Wear of straight pipeline
Straight pipeline is rarely a problem with regard to erosive wear, although there are specific circumstances where it should be taken into account. Reference has already been made above to the deflection of particles issuing from a well reinforced eroded bend. Similar deflections can be promoted from poorly aligned pipe sections, and large abrasive particles present a particular problem.
It will be seen from Figure 23.23 that the straight section of pipeline, following a well reinforced bend, is liable to erosive wear. Although the angle of impact of the particles
is generally low, for a ductile material low angle impact is likely to result in significant wear, because of the remarkably steep increase in erosion with very small increase in impact angle, as illustrated in Figure 23.1. To extend the life of the pipeline following a bend, therefore, it is suggested that a short section of thick walled pipe should be placed between the bend and the main pipeline, as illustrated in Figure 23.25.
It is also recommended that a short section of thick walled pipe should be used after a blind tee bend, such as that shown in Figure 23.16b. The turbulence generated in such a bend is quite significant and ultimate failure generally occurs a short distance downstream of the bend. The section of thick walled pipe following a bend does not have to be very long for the deflecting flow is soon dampened out. A 2 m section is generally long enough for small bore pipelines, and something of the order of 20 pipe diameters should be allowed for larger bore pipelines.
Since the flow of deflected particles issuing from a bend will generally impinge constantly on the same area of the thick walled pipe it is also recommended that this short section of pipe should be connected by flanges to the bend and the following sec- tion of regular pipeline so that it can be rotated on a regular basis. This will both help to extend the life of this section of pipe and prevent a large wear pocket forming which could result in a further site for particle deflection to occur.
Hot dust laden gases from boilers and reactors are often passed through heat exchangers for generating steam. The tubes through which the gases flow often wear, and are generally very expensive to repair. The wear is usually only at the start of the tube. This is because the dusty gases on entry to the tube are in a very turbulent state and numerous particle impacts occur. After a short distance the flow is effectively straightened out and little further pipeline wear occurs. An effective solution to the problem is to provide a sacrificial extension to the pipe prior to the tube plate and the heat exchange section for flow straightening purposes.
Pipe section joints
Misaligned flange joints, and welded joints with weld metal protruding inside the pipeline, as illustrated in Figure 23.26, can often lead to straight pipeline failure, par- ticularly in small bore pipelines. It is a similar situation to the wear pockets formed in bends, since the step produced can result in particle streaming. This is particularly a
problem if rubber hose is attached to steel pipe by means of pushing the hose over the steel pipe. A small step will be formed and this can cause severe streaming of particles.
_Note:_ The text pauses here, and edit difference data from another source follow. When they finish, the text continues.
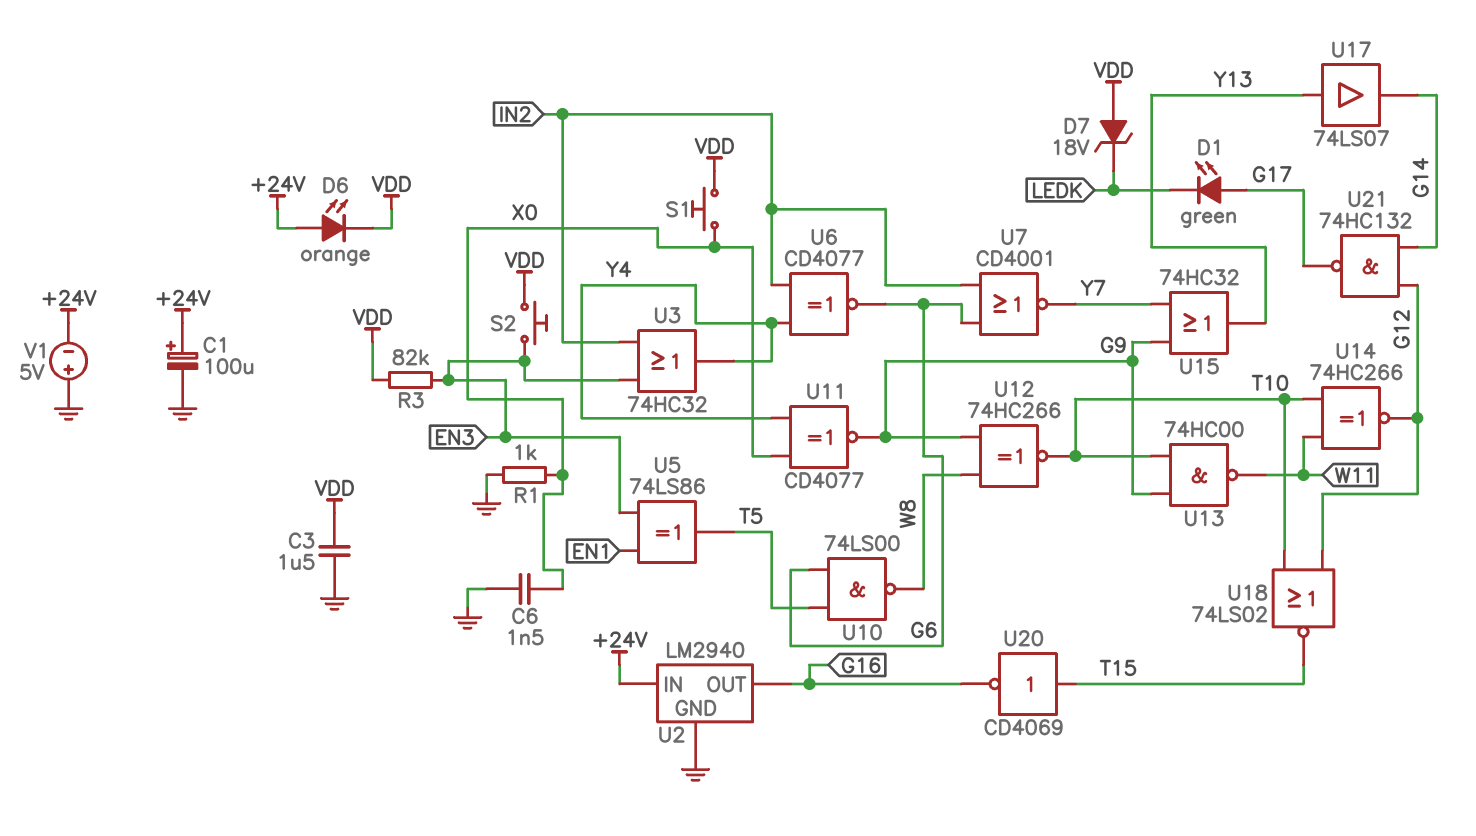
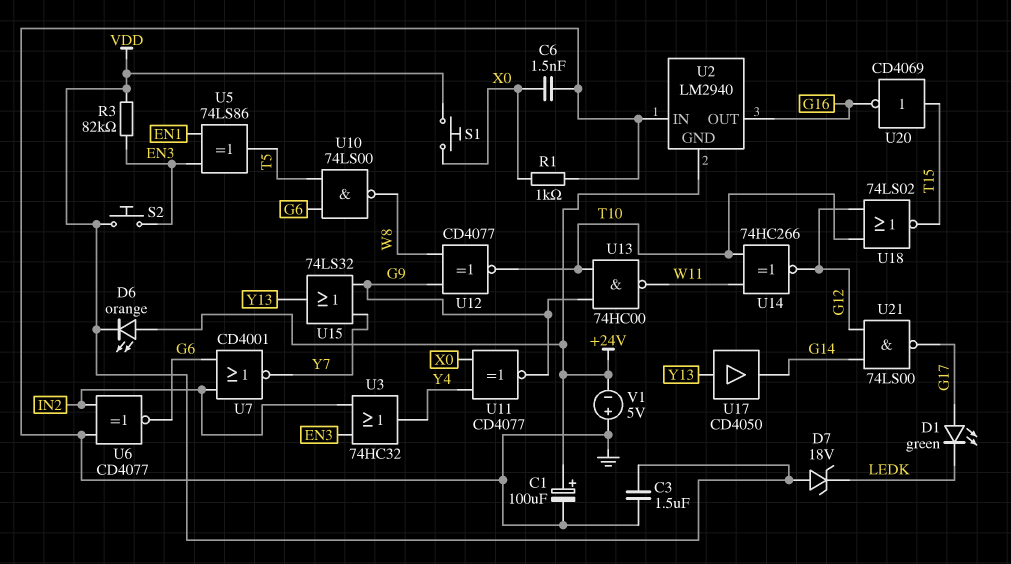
U2 pin GND: GND -> +24V
U2 pin IN: +24V -> GND
U6: XNOR CD4077 (in IN2, in Y4, out G6) -> XNOR CD4077 (in GND, in IN2, out G6)
U12: XNOR 74HC266 (in G9, in W8, out T10) -> XNOR CD4077 (in G9, in W8, out T10)
U15: OR 74HC32 (in G9, in Y7, out Y13) -> OR 74LS32 (in G9, in Y7, out Y13)
U17: buffer 74LS07 (in Y13, out G14) -> buffer CD4050 (in Y13, out G14)
U21: NAND 74HC132 (in G12, in G14, out G17) -> NAND 74LS00 (in G12, in G14, out G17)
Small particles will generally be conveyed through a pipeline with little contact with the pipeline wall in dilute phase suspension flow, in the absence of flow streaming and turbulence promoting sites. With large particles, however, gravitational force has a much greater effect. Large particles can be conveyed quite successfully, but in hori- zontal flow they will tend to skip along the pipeline. They will convey in suspension, but gravity will give them a low trajectory in their flow, and hence they will impact fairly frequently with the pipeline wall. The impact angle will be very low but, as has been discussed before, wear of ductile pipeline materials can be significant as a result of glancing impact from abrasive particles.
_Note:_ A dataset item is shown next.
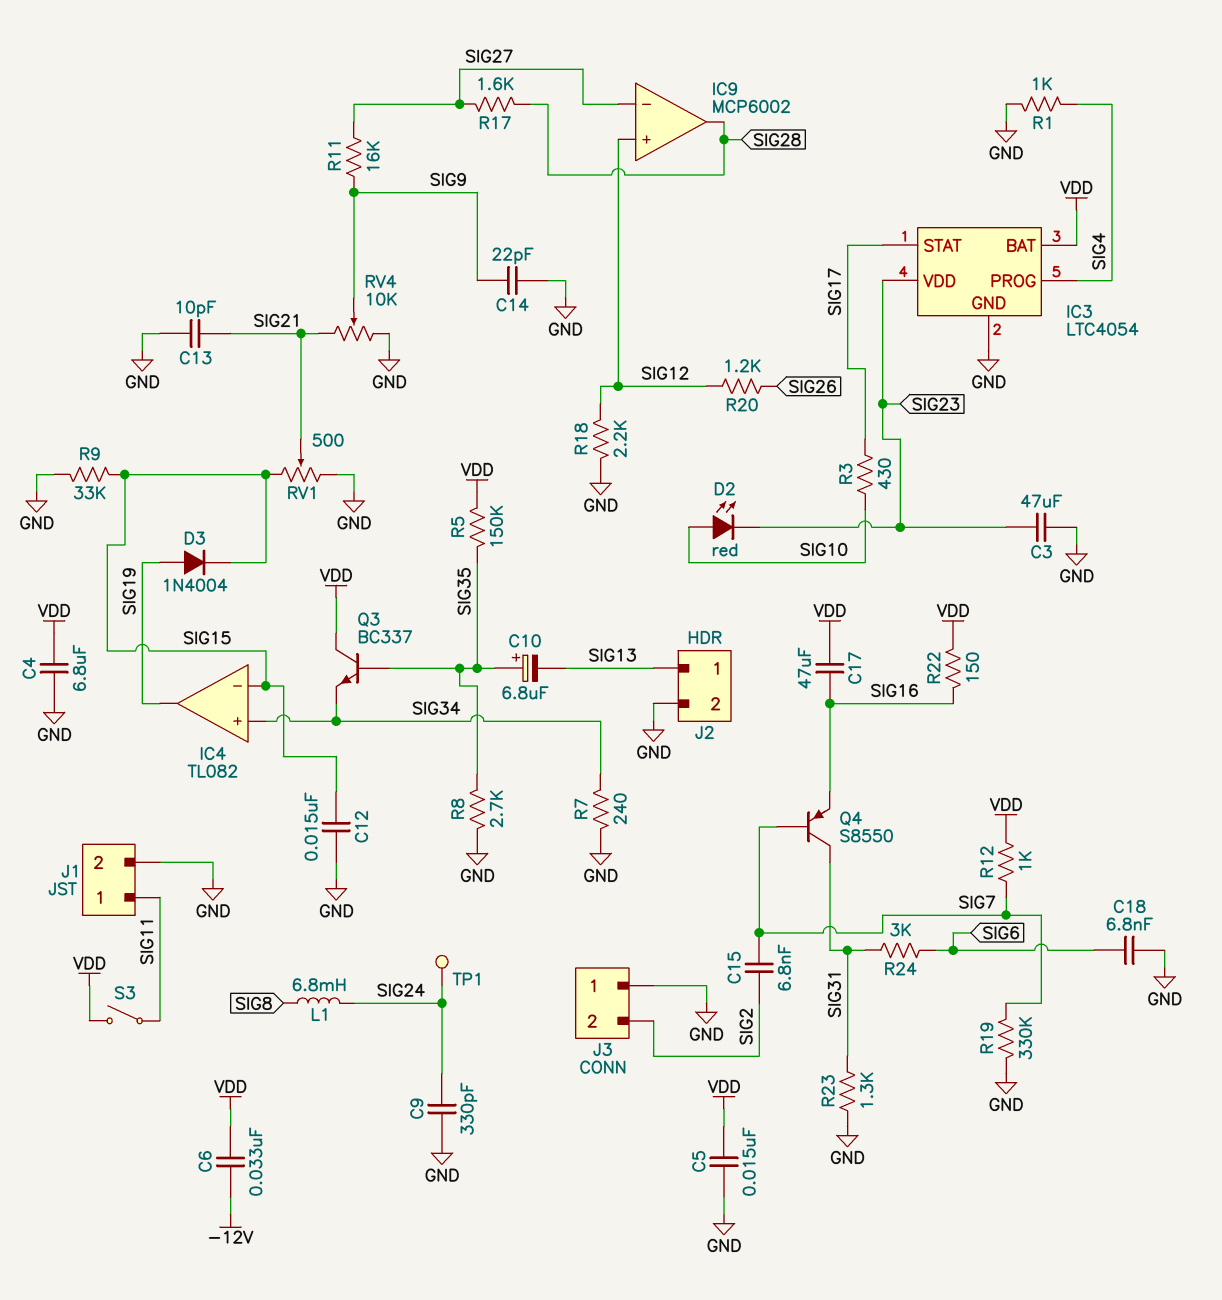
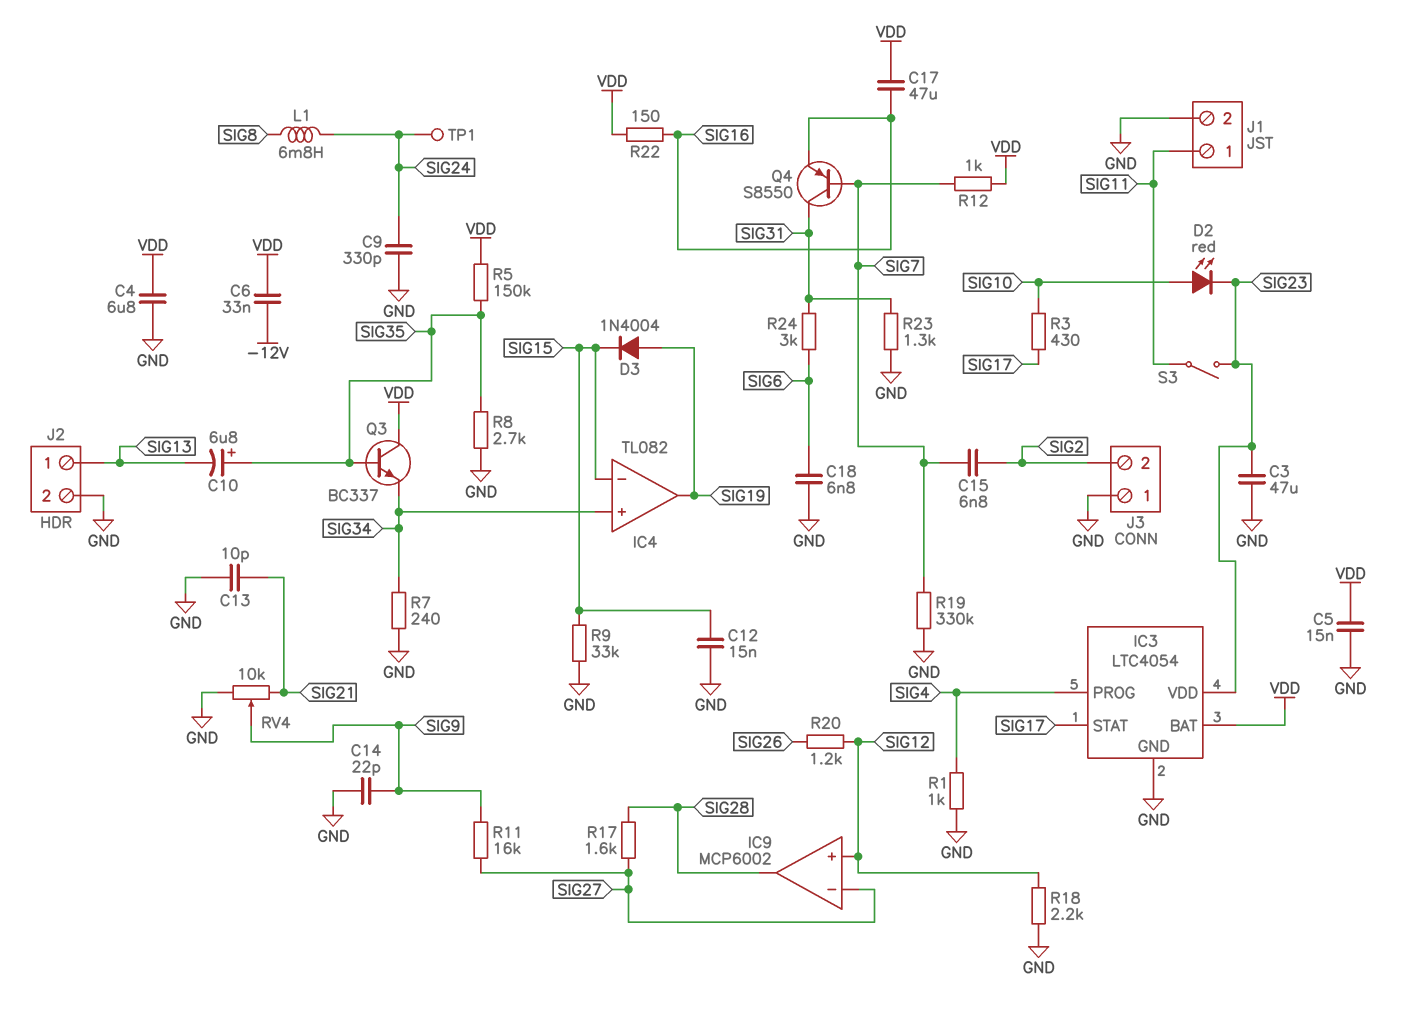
RV1: 500 (GND, SIG15, wiper SIG21) -> none
S3: switch (SIG11, VDD) -> switch (SIG11, SIG23)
Erosive wear, as a result, will be concentrated along the bottom of the pipeline. Since it is not generally very convenient to reinforce a pipeline along its entire length, in order to overcome this problem, it is recommended that the pipeline should be rotated period- ically. By this means the pipeline will last for a very much longer period of time. It is important to recognize this problem when the pipeline routing is being planned, how- ever, for the horizontal sections of pipeline need to be located where convenient access can be gained to carry out the rotating process.